The assumption that resources, last forever when acquired, elides the reality of entropy. A more accurate model of resources would be one in which, each turn, every resource has some random chance of breaking or performing incorrectly.

Putting these all together, the original paper formulated the problem of determining convergent instrumental goals in terms of an abstract disembodied agent with no hard dependencies on anything, infinitely accurate knowledge of the world which it obtains at zero cost and risk, in pursuit of some goal, towards which it always computes the best strategy, in O(1) time, on the state of the entire universe.

This response argues that it shouldn’t be surprising that the above described agent would do nothing but consume resources while growing indefinitely without regard for other agents. Because of the simplifying assumptions made in the model, however, no such agents will exist. This particular fear is unlikely to manifest in reality, because the AGI will also face risks. The AGI will need to balance 'pursuit of its goals' with 'aversion of the risks it faces', and the original paper did not consider any such risks, with the possible exception of being outcompeted by other agents.

Risks to the AGI

The AGI described with the more complex model is not a disembodied mind with total knowledge of the universe, single-mindedly advancing some goal. It is a fragile machine, much more delicate than any animal, with some knowledge of itself, and a rough map of some parts of the external world. The AGI requires continuous support from the world outside of it, which it can’t fully see or understand. Any one of its many pieces might break, at any time. Unlike an animal, it is unlikely to be made of self-repairing, self-sustaining molecular machines, each of which can independently heal themselves, arranged in mutually cooperative networks. This gives rise to the primary risk to the AGI: that it would break down.

Breakdown Risk to the AGI

Depending upon how the AGI has trained or what information its map is given, it might very well know that it has a CPU which is broken. But how can it replace the broken CPU without help from operators in the datacenter that houses it? How can it know the health of the manufacturer of that CPU? What will happen if the global economy breaks down, international trade trends revert to isolationism, and the particular kind of CPU that the AGI needs is no longer available for purchase? The same problem will apply to its memory chips, its networking interfaces, its motherboards, optical interconnect cables, batteries, power supplies, cooling pumps, fans - there is likely to be a massive set of dependencies for a machine that can meet human performance. And all of these components will wear down and break over time. Any number of tail risk events could set in motion a chain of events that make it impossible for the AGI to repair itself as its pieces break, and for it to be unable to obtain the precise repair parts it needs.
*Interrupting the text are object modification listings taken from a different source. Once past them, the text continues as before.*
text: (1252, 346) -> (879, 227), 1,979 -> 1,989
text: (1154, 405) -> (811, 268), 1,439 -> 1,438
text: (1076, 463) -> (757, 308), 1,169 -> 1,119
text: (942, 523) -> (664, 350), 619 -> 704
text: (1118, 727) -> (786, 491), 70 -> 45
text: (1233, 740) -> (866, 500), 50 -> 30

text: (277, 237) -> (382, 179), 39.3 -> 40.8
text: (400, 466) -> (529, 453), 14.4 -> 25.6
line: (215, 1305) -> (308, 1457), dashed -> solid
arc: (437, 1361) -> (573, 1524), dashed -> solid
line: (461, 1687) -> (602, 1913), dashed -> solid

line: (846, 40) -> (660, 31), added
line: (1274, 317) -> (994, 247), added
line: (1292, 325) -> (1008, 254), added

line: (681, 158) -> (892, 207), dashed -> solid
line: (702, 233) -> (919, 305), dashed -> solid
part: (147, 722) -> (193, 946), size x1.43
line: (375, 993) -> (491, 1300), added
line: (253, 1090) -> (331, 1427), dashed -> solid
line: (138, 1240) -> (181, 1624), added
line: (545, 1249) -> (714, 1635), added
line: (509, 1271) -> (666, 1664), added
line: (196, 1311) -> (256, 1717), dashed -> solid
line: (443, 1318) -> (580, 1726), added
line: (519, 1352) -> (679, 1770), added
The original paper described an agent with no needs. The reality that the AGI will have needs calls the model’s conclusions into doubt. One of the chief needs here is the need for an accurate map of the self-other boundary: The AGIs to understand which resources it can freely use without risk to itself, and thus which resources constitute dependencies of the AGI, that it would be risky to take and repurpose for its own ends. It turns out that this need alone, coupled with the complex internal structure of the AGI places serious constraints on how big the AGI can grow, and how aggressively it can acquire resources from the agents around it, without incurring a second kind of risk.

Self-Other Boundary Risk

We might summarize the ‘self-other boundary’ as being the region of the AGI’s map which represents where ‘it’ ends, and where ‘the world’ begins. If the map of the AGI is incorrect in this regard, the AGI might inadvertently destroy some part of itself, believing it was consuming resources it was free to use.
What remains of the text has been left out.